Es hätte Michèle Blöchligers perfekter Auftritt sein können, als sie am Montag in Stans ihre Bundesratskandidatur lancierte. Die bisher über Nidwalden hinaus wenig bekannte Regierungsrätin zeigte sich als Frau mit Wirtschafts- und Regierungserfahrung, sprachgewandt, mit internationalem Hintergrund. Sie kommt aus dem Dreiländereck Basel, hat einige Jahre in Deutschland das Gymnasium besucht. Sie spricht fliessend Französisch und Italienisch, die Weltsprache Englisch sogar perfekt, da ihre Mutter aus Grossbritannien stammt. Und sie findet, dass Herkunft und Hautfarbe in der Berufswelt der Schweiz keine Rolle spielen dürfen.

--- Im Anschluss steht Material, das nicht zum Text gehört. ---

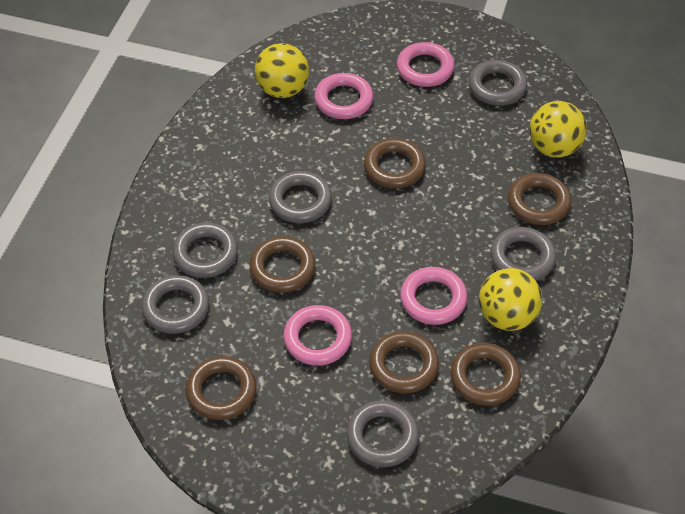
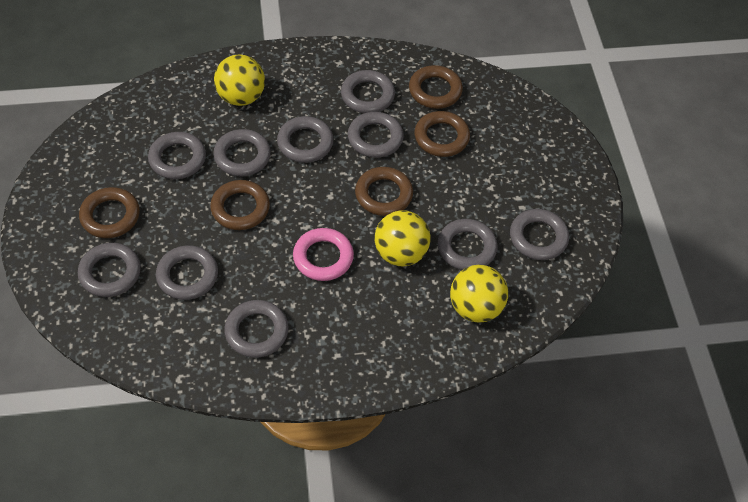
brown ring: 6 -> 5
grey ring: 6 -> 10
pink ring: 4 -> 1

Blöchliger hätte sich also als erfrischend weltoffene SVP-Kandidatin empfehlen können, die sich auch auf internationalem Parkett bewegen kann. Peinliche Medienauftritte wegen fehlender Englischkenntnisse wie jener von Ueli Maurer in den USA beim Sender CNN blieben der Schweiz mit ihr erspart. Doch Blöchliger hat ihrer Kandidatur mit einer halb wahren Aussage zur eigenen Staatsangehörigkeit geschadet. Vor den Medien sagte sie, sie habe keinen britischen Pass, und erweckte damit den Eindruck, sie habe nur die Schweizer Staatsbürgerschaft. Recherchen dieser Zeitung ergaben aber, dass sie zwar keinen gültigen britischen Pass mehr hat, aber nach wie vor Bürgerin des Vereinigten Königreichs ist.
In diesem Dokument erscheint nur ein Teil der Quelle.